Maria K. Cameron

2papers

2 Papers

NAJun 21, 2023
A Finite Expression Method for Solving High-Dimensional Committor Problems

Zezheng Song, Maria K. Cameron, Haizhao Yang

Transition path theory (TPT) is a mathematical framework for quantifying rare transition events between a pair of selected metastable states $A$ and $B$. Central to TPT is the committor function, which describes the probability to hit the metastable state $B$ prior to $A$ from any given starting point of the phase space. Once the committor is computed, the transition channels and the transition rate can be readily found. The committor is the solution to the backward Kolmogorov equation with appropriate boundary conditions. However, solving it is a challenging task in high dimensions due to the need to mesh a whole region of the ambient space. In this work, we explore the finite expression method (FEX, Liang and Yang (2022)) as a tool for computing the committor. FEX approximates the committor by an algebraic expression involving a fixed finite number of nonlinear functions and binary arithmetic operations. The optimal nonlinear functions, the binary operations, and the numerical coefficients in the expression template are found via reinforcement learning. The FEX-based committor solver is tested on several high-dimensional benchmark problems. It gives comparable or better results than neural network-based solvers. Most importantly, FEX is capable of correctly identifying the algebraic structure of the solution which allows one to reduce the committor problem to a low-dimensional one and find the committor with any desired accuracy.

NAAug 29, 2018
Computing the quasipotential for nongradient SDEs in 3D

Shuo Yang, Samuel F. Potter, Maria K. Cameron

Nongradient SDEs with small white noise often arise when modeling biological and ecological time-irreversible processes. If the governing SDE were gradient, the maximum likelihood transition paths, transition rates, expected exit times, and the invariant probability distribution would be given in terms of its potential function. The quasipotential plays a similar role for nongradient SDEs. Unfortunately, the quasipotential is the solution of a functional minimization problem that can be obtained analytically only in some special cases. We propose a Dijkstra-like solver for computing the quasipotential on regular rectangular meshes in 3D. This solver results from a promotion and an upgrade of the previously introduced ordered line integral method with the midpoint quadrature rule for 2D SDEs. The key innovations that have allowed us to keep the CPU times reasonable while maintaining good accuracy are $(i)$ a new hierarchical update strategy, $(ii)$ the use of Karush-Kuhn-Tucker theory for rejecting unnecessary simplex updates, and $(iii)$ pruning the number of admissible simplexes and a fast search for them.
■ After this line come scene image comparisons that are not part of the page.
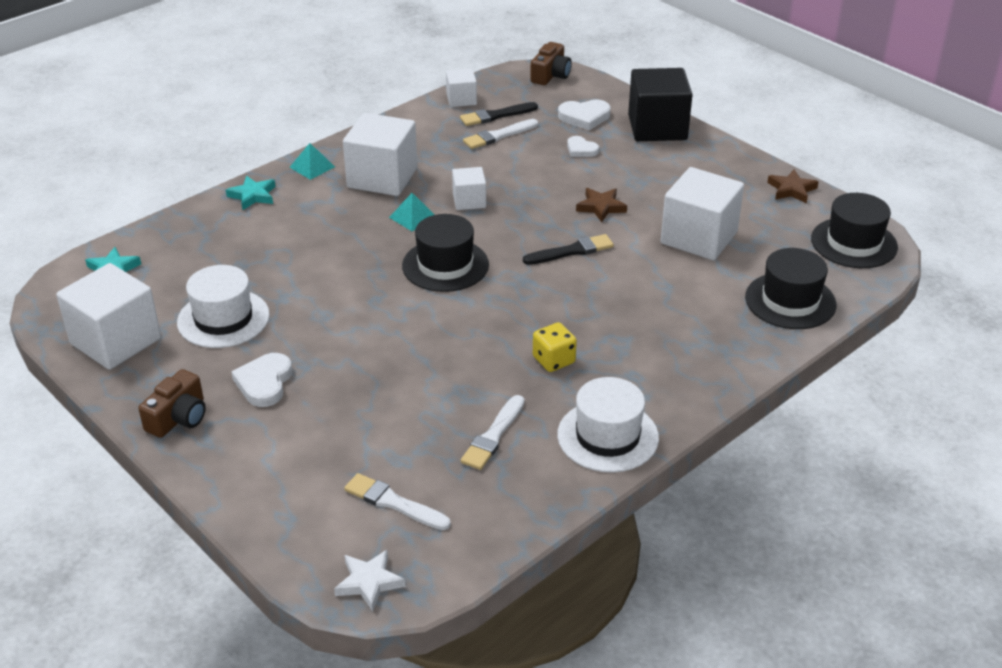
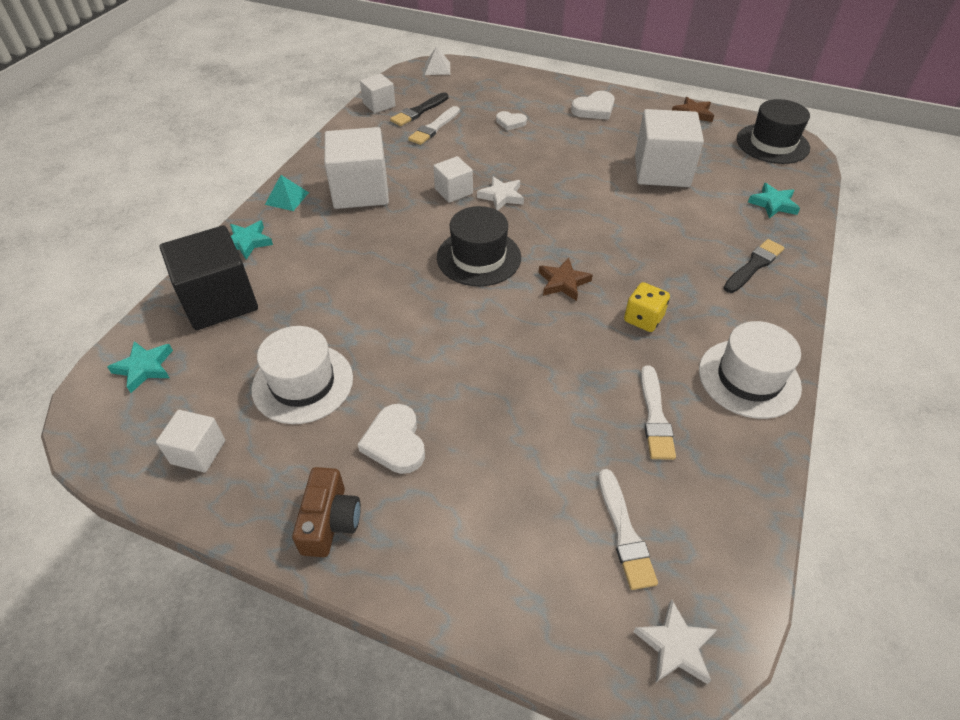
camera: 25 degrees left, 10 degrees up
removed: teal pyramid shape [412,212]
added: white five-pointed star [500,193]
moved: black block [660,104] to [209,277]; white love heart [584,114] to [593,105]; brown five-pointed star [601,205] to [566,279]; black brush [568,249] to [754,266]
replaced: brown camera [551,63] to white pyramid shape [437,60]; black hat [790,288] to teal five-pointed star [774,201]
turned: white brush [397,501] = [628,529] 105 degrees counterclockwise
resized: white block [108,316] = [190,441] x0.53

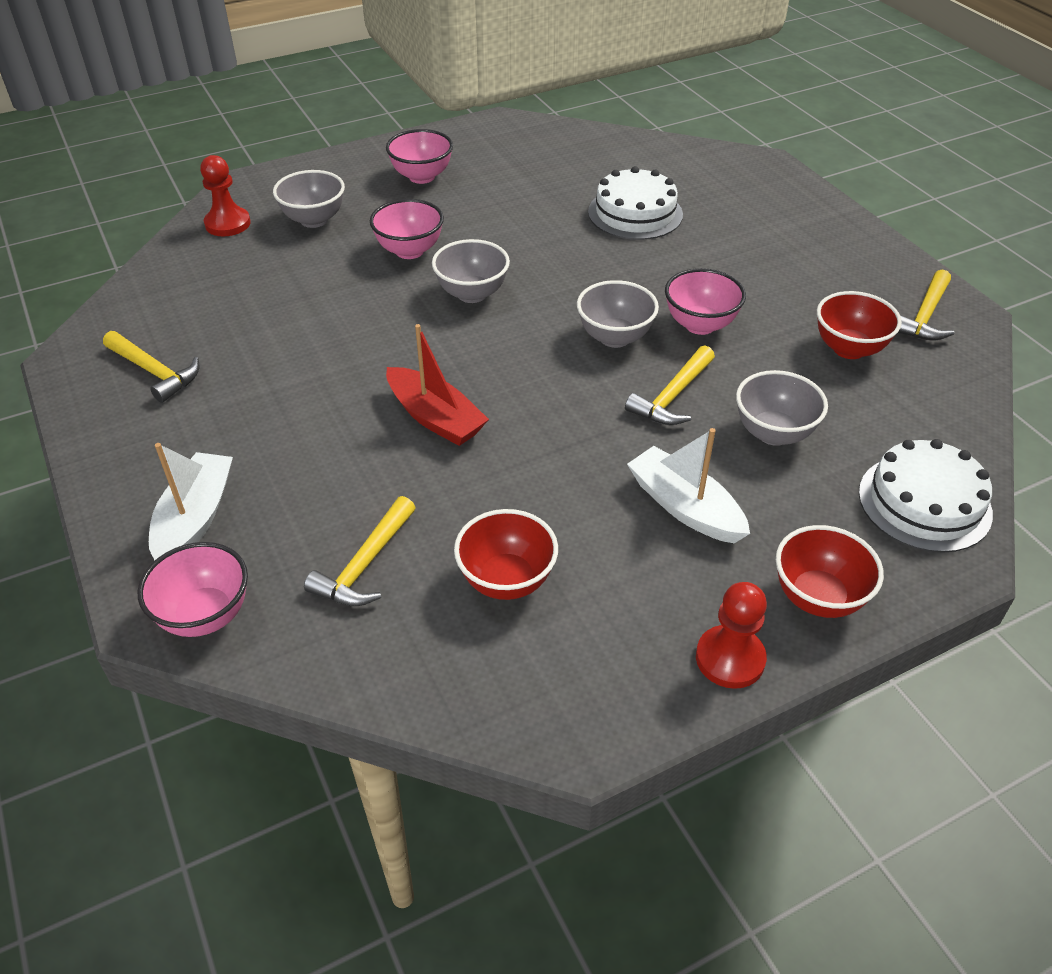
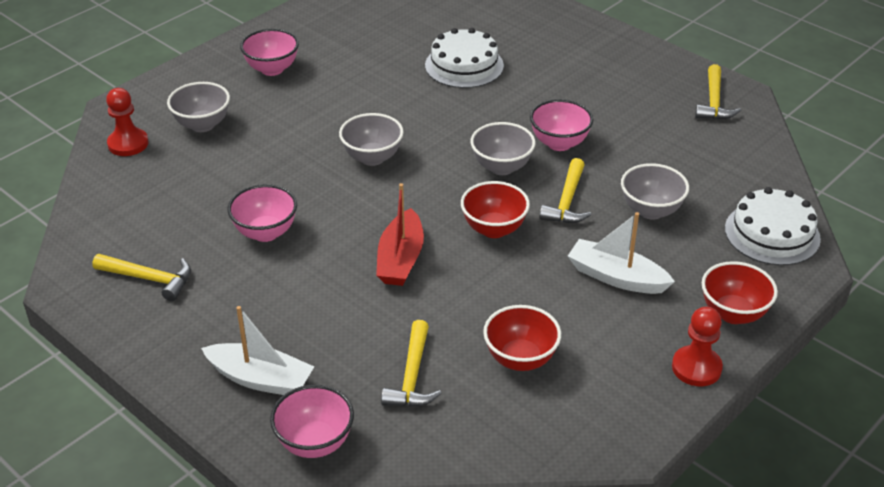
camera: 20 degrees left, 5 degrees down
moved: rose-pink deep dish [407,229] to [262,213]; crimson deep dish [859,325] to [495,209]
turned: crimson sailboat [437,385] = [400,234] 75 degrees clockwise; white sailboat [191,502] = [257,350] 120 degrees clockwise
An extensive numerical study is conducted on a series of linear and nonlinear examples where the quasipotential is analytically available or can be found at transition states by other methods. In particular, the proposed solver is applied to Tao's examples where the transition states are hyperbolic periodic orbits, and to a genetic switch model by Lv et al. (2014). The C source code implementing the proposed algorithm is available at M. Cameron's web page.